3) Personalize treatment
Patients differ in their response to drugs and treatment schedules. Personalized treatment therefore offers enormous potential for improved patient outcomes.
The machine learning system can automate this complex statistical work and reveal the characteristics that predict a patient's chances of responding to a given treatment. To do this, the system cross-references similar patients and compares their treatments and outcomes. Predicting the outcome considerably simplifies the implementation of appropriate treatments at lower costs.
4) Improve gene editing
A major goal of gene editing is to remove harmful genes that cause disease. Although traditional technologies such as CRISPR have made great strides, the risk of error remains significant. Machine learning algorithms can help identify the precise location for editing and ensure the correct replacement of the DNA strand, thus reducing the risk of error throughout the process. The new algorithms can predict the effectiveness of different genome-editing-repair options. Unintentional errors in the correction of DNA mutations in genetic diseases can thus be reduced.
Regulatory issues
In traditional clinical research, when progress leads to the discovery of a new drug for a defined condition, the criteria for evaluating and approving a drug as a new therapeutic agent are well established.
When the intervention is an AI-powered tool rather than a drug, the medical community expects the same level of safety and efficacy, but the standards for describing and testing AI and machine learning interventions are far from clear.

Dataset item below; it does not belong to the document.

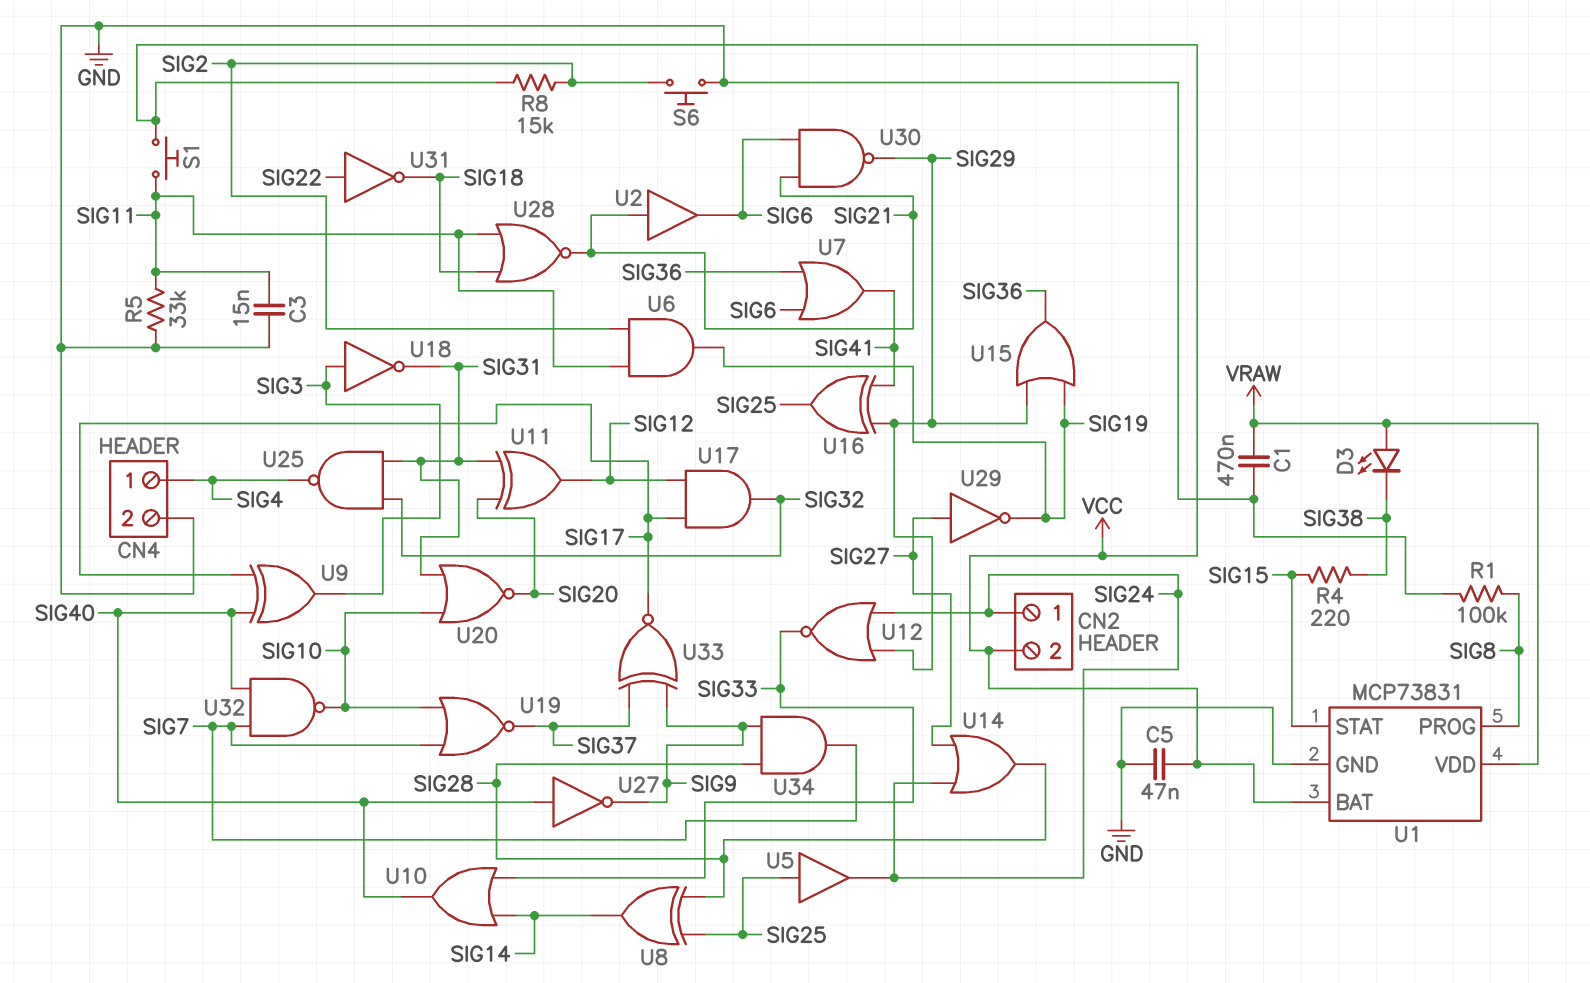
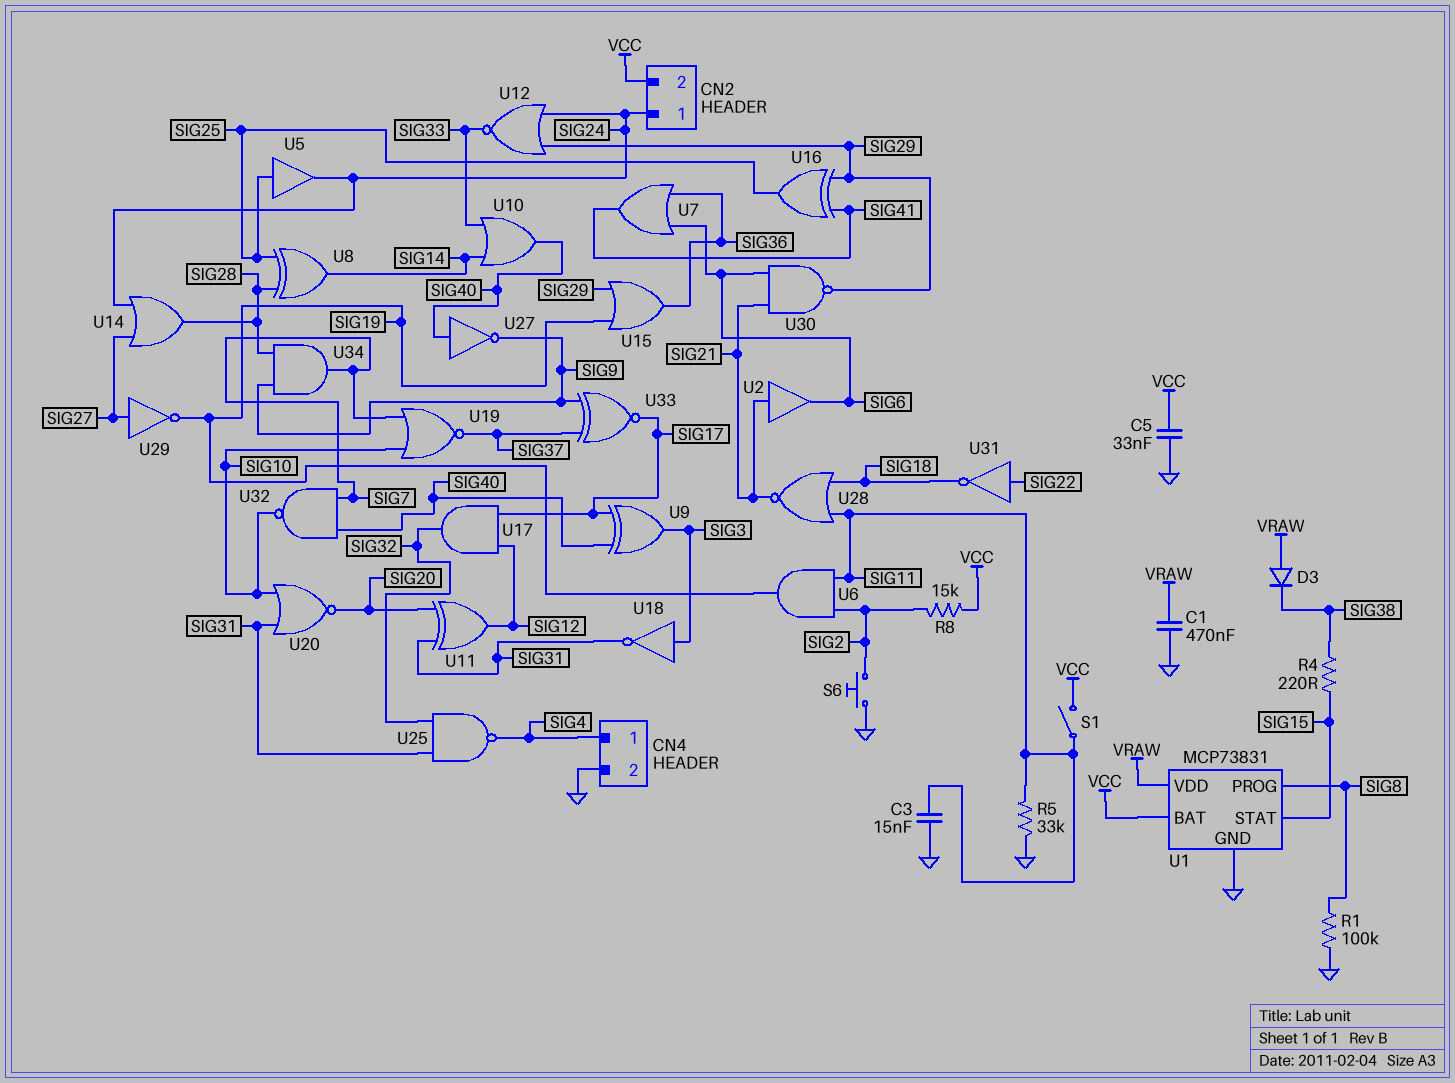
C5: 47nF (GND, VCC) -> 33nF (GND, VCC)
D3: LED (A VRAW, K SIG38) -> diode (A VRAW, K SIG38)
S1: button (SIG11, VCC) -> switch (SIG11, VCC)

Numerous algorithms rely on highly complex and difficult to decrypt mathematics, sometimes referred to as the ‘black box’, to get from the input data to the final results. An inability to ‘unpack the black box’ and clarify the inner workings of an algorithm (e.g., how a specific set of data leads to a prognosis) might have an impact on the probability that the FDA will approve a dossier that relies on an AI-based trial. One of the key concerns for regulators is to ensure that AI and machine learning applications work as advertised in multiple-use settings.
The US FDA has approved some assistive algorithms, but no universal approval guidelines currently exist.
Final thoughts
AI adoption in healthcare continues to face challenges, such as the lack of trust in the results delivered by a machine learning system and the need to meet specified standards. Can AI and machine-driven care meet the standards we demand of a new therapeutic intervention? Algorithm outputs are expected to be applicable across a wide range of patient populations and disease prevalences.
Although AI and machine learning applications carry obvious uncertainties and risks, they also offer the potential to significantly improve the quality of patient care and clinical outcomes, while making care more accessible and affordable for patients.
But this is just the beginning, as the future promises even greater improvements. The more we digitize and integrate our medical data, the more we will be able to use AI to help us find useful, actionable patterns – patterns we can use to make more accurate, cost-effective decisions.